Take a moment now to think of all your monthly memberships and subscriptions – we’re willing to bet there’s at least one that you’re likely not using to its full potential. Maybe it’s a gym membership or a vegetable box subscription (yes, we had to share health-related examples!). And because you don’t know 100 different ways to cook turnips, as a consumer, you’re paying full price for something of which you’re not getting the full value of the benefit.
Frequently, employers and other health care purchasers deal with a similar dilemma. The purchaser evaluates their data and identifies the need for an innovative, high-value program– for example, a near-site clinic or navigation solution. Just like there are a million subscription services available to every day consumers, there is no shortage of health plans, third-party administrators, and niche vendors marketing their high-value programs to employers and other health care purchasers. Think of all the successful business-to-business matches between employers and vendors that are working to improve patient’s wellbeing across the nation.
But wait, there’s a twist…
High-value programs aren’t valuable if members aren’t using them.
If the program launch isn’t planned out appropriately, the purchaser may not get the expected utilization of the new program or resource. Or, the benefits team may pull off a successful launch, but then finds that utilization of the benefit quickly drops off after a few months or a year.
There are multiple strategies to achieve high member engagement in a program and no one-size-fits-all approach.

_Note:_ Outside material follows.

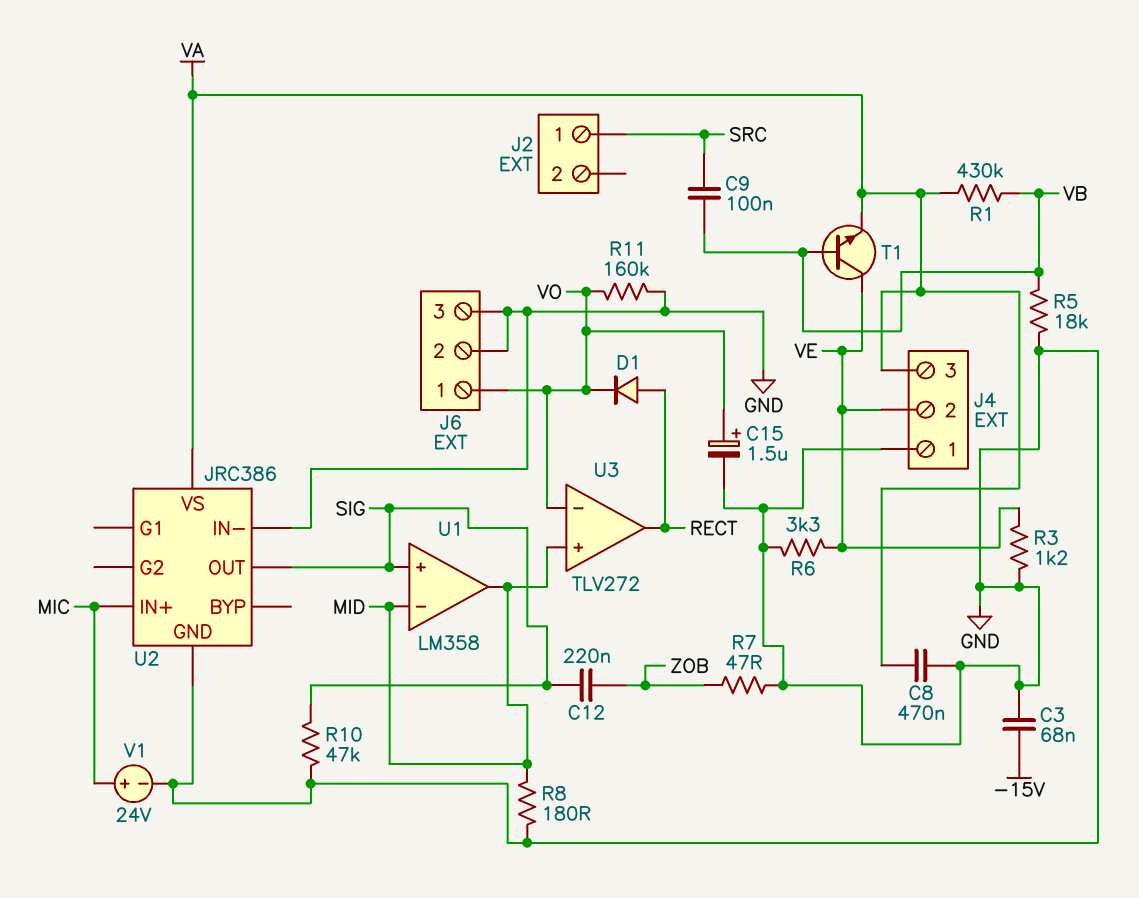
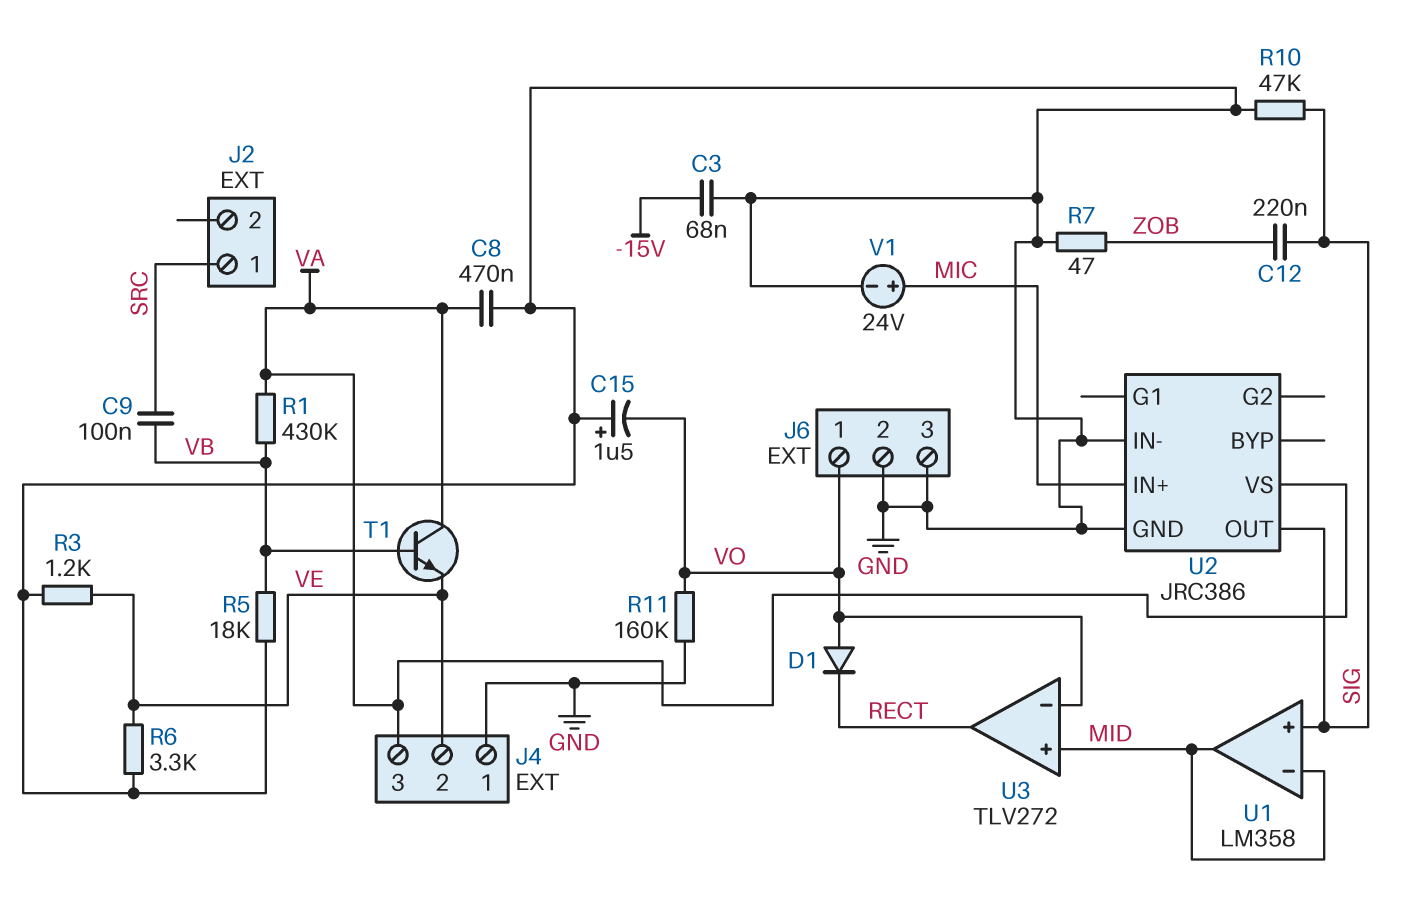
C15: 1.5uF (plus VO, minus GND) -> 1.5uF (plus GND, minus VO)
D1: diode (A RECT, K VO) -> diode (A VO, K RECT)
R8: 180 (GND, MID) -> none
T1: NPN (B VB, C VE, E VA) -> NPN (B VB, C VA, E VE)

These strategies may take the form of:
- Incentives, including rewards for program registration, participation, and completion, as well as value-based insurance design.

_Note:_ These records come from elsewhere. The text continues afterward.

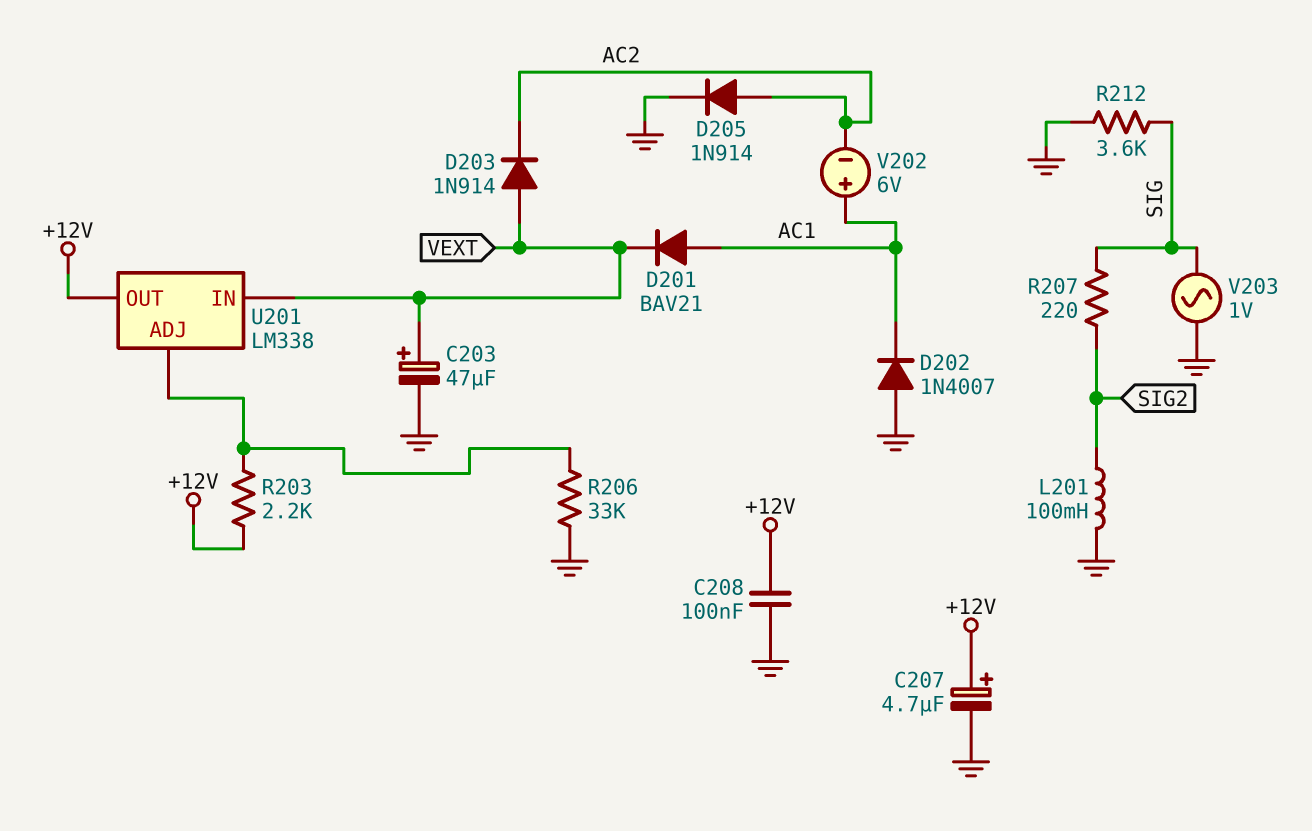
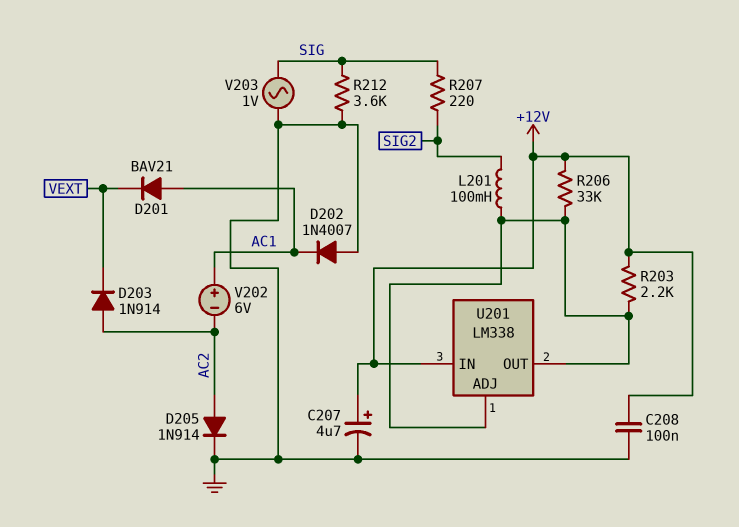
C203: 47uF (plus VEXT, minus GND) -> none
D203: diode 1N914 (A VEXT, K AC2) -> diode 1N914 (A AC2, K VEXT)
L201: 100mH (GND, SIG2) -> 100mH (SIG2, U201/ADJ)
R206: 33k (GND, U201/ADJ) -> 33k (+12V, U201/ADJ)
U201 pin IN: VEXT -> +12V
U201 pin OUT: +12V -> U201/ADJ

- Disincentives or gatekeeping, such as requiring use of the program (e.g., a Center of Excellence) or reducing coverage if a benefit (e.g., expert medical opinion) isn’t used prior to a service, (e.g., surgery).

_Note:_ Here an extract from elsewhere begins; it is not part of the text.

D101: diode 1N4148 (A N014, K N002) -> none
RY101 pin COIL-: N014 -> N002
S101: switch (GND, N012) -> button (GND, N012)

- Communications, including having a comprehensive launch and ongoing strategy to ensure members remain aware of and engaged in the program.
Over the past few years, CPR has featured purchasers’ stories on high-value program successes and challenges, including:
- CHG Healthcare experiencing 6 years of increased utilization of its telehealth benefit.
- Google establishing an ambitious goal of reducing health care costs by 8% by redirecting 50% of outpatient visits from low-value to high-value settings.
- Walmart’s expert medical opinion vendor determining spinal surgery was not necessary for 50% of referrals.
- And many others.
Now, CPR is taking the next step in supporting purchasers’ strategies by launching a collaborative aiming to increase utilization of these and other high-value programs. If you’re an employer-purchaser looking to get more out of a benefit, this collaborative may be for you. Similarly, if you’re a vendor that has an employer challenged with member engagement, your client may benefit from participation.
After all, whether it’s a television subscription or a telemedicine benefit, no one wants it to go unused.